The cosmic drama comes to its climax in the seventh hour, as Apophis tries to stop the sun-boat, preventing the sun-god's rebirth and "repeat[ing] the murder of Osiris". (And this battle takes place every night! The Egyptians lived with a constant threat the universe will come to its end. It's like growing up in the eighties.) Apophis dries up the water, and the barque can no longer be towed; it sails on by magical power, provided by Isis, Set (called "the eldest magician"), and the sun-god, who is protected by the Mehen-serpent, while the goddess Selkis puts Apophis in shackles and her assistants chop him to bits.

The sun barque still has a long way to go and a lot of work to do before dawn. The middle register of the eighth hour is another long scene of the barque being towed, including "the four rams of Tatenen, the god of the depths of the earth". Again the ram symbolizes the four ba-souls of Re, here identifying him with Tatenen. (Exactly which four gods those four ba-souls represent changes with the source, in typical Egyptian fashion.)

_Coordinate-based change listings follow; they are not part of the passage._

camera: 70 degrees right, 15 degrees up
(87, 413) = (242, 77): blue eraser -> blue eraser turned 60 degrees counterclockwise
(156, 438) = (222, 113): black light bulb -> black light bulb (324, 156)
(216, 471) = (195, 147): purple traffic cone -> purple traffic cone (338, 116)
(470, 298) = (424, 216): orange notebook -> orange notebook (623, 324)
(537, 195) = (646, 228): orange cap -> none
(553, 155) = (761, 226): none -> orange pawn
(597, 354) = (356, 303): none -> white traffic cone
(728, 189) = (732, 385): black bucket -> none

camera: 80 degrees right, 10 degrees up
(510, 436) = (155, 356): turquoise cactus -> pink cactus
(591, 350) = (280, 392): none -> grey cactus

The upper and lower registers are each divided (by doors again called "knives") into five caverns. The hieroglyph for "cloth" appears repeatedly (often with someone sitting on it), with fresh clothing being provided for the afterlife and as part of the general business of rebirth. Osiris (also protected by the Mehen-serpent) sits in judgment on his foes, who are decapitated (by a cat-eared demon). The sun-god sends the stars "on their way, since their stable orbits are a sign of the continuous order of the cosmos".

This bit blows my mind. "The texts in the vaults describe how the Ba-souls of these beings respond to the generous promises of the Sungod. Human ears hear their jubilation as cries of animals and sounds of nature, like the humming of bees, banging on metal, the screeching of tomcats, the crying of birds, the roaring of bulls, etc. The Sungod, however, is able to recognize what their distorted voices are shouting."

The work of renewal continues in the ninth hour, with bread and beer provided to the dead by three "idols" sitting on what look like neb-baskets. The darkness is illuminated by twelve fire-breathing ureai. In the tenth hour ("With Deep Water and High Banks" – the barque is afloat again, at least part of the time), the solar eyes are restored; eight forms of Sekhmet stand before a seated Thoth, who holds the whole eye. Horus rescues the bodies of drowned people from decomposition (as Isis rescued the parts of Osiris' body from the Nile).

The leftmost figure of the eleventh hour is the "Time Lord" (well, the "Master of Time", with three faces: the sun disc in the middle, and two crowned heads looking left and right (ie backwards and forwards), representing the two Egyptian concepts of time, nḥḥ and dt. Next, Atum repeats the gesture made by Sokar back in the fifth hour, holding (lifting?) the wings of a serpent, with the paired eyes appearing on either side of him. The renewed sun-disc now appears in the prow of the barque; it's preceded by fire-breathing goddesses riding "double serpents", and by twelve gods carrying the Mehen-serpent. Isis and Nephthys, in the form of ureai, carry the red and white crowns.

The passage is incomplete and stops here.